Una risposta concreta alle esigenze delle persone non autosufficienti, degli anziani e dei disabili della Basilicata.
La Giunta regionale, su proposta dell’assessore alla Salute, Cosimo Latronico, ha approvato una parziale modifica al Programma Regionale di Assegni di Cura e Voucher, disponendo la semplificazione delle procedure burocratiche per la rendicontazione dei benefici economici.
La delibera approvata dall’esecutivo nasce dal recepimento diretto delle difficoltà e dei disagi manifestati dai cittadini e dai caregiver durante la fase di partecipazione agli avvisi pubblicati dagli Ambiti Socio-Territoriali.
Fino a questo momento, lo ricordiamo, per poter accedere e mantenere i benefici economici destinati all’assistenza diretta le famiglie erano obbligate a presentare una complessa rendicontazione contabile preventiva e periodica, giustificando con ricevute e fatture almeno il 70% della somma ricevuta.
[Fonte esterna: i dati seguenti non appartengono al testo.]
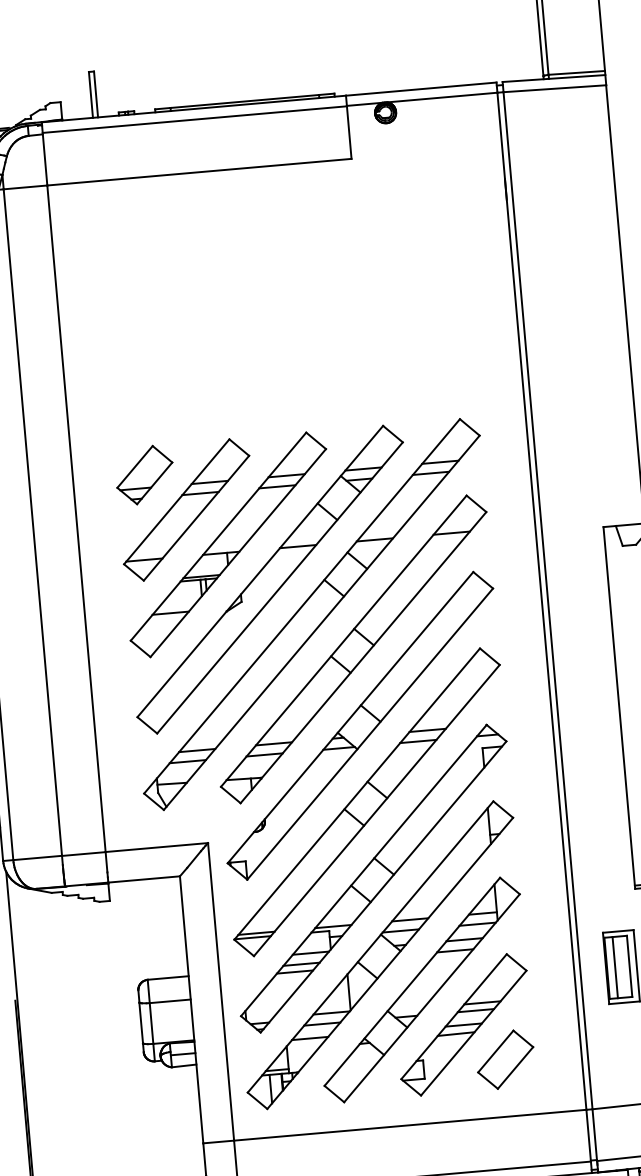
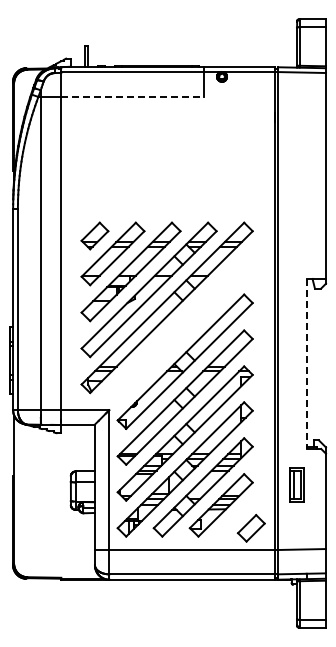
line: (200, 171) -> (133, 96), solid -> dashed
part: (352, 648) -> (184, 325), removed
line: (618, 709) -> (306, 364), solid -> dashed
part: (503, 1060) -> (250, 528), moved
Tale adempimento creava spesso rallentamenti e un eccessivo appesantimento burocratico in contesti familiari già fortemente segnati da condizioni di vulnerabilità sociale e sanitaria.
Con il nuovo provvedimento l’obbligo generalizzato di rendicontazione contabile per la quota del 70% viene ufficialmente superato e sostituito da una dichiarazione sostitutiva dell’atto di notorietà da rendere semestralmente al Comune di residenza.
La documentazione di spesa non dovrà più essere allegata d’ufficio ad ogni scadenziario, ma verrà esibita solo su specifica richiesta dell’Ambito Socio-Territoriale nell’ambito delle attività di controllo e verifica a campione.
Rimane, invece, del tutto invariata e confermata la completa esenzione documentale per la restante quota del 30% del contributo, la cui destinazione rimane comunque vincolata al benessere e alla cura della persona assistita.
Dice l’assessore:
“Abbiamo ascoltato con grande attenzione il grido di allarme giunto dalle famiglie, dagli anziani e dalle persone con disabilità, che spesso si trovavano immerse in un vero e proprio labirinto burocratico per ottenere un sostegno economico che spetta loro di diritto.
Chi affronta ogni giorno la gestione quotidiana e complessa della non autosufficienza non deve essere ulteriormente appesantito da adempimenti amministrativi asfissianti.
Con questo provvedimento restituiamo serenità e fiducia ai cittadini, garantendo la correttezza della spesa pubblica attraverso controlli ex post ed efficienti autocertificazioni”.
Il riallineamento delle procedure operative è stato formalmente comunicato anche al Ministero del Lavoro e delle Politiche Sociali e si inserisce appieno nelle indicazioni del Piano Nazionale per la Non Autosufficienza.
L’intervento della Regione Basilicata dimostra come sia possibile coniugare il rigore nella gestione dei fondi pubblici e la tutela della trasparenza con la massima flessibilità e vicinanza verso le persone svantaggiate.
Si precisa, inoltre, che le modifiche non incidono minimamente sui requisiti di accesso né sulle graduatorie degli avvisi pubblici già emanati dagli Ambiti territoriali, i quali riceveranno subito il provvedimento per adeguare con celerità le pratiche operative e informare le comunità locali.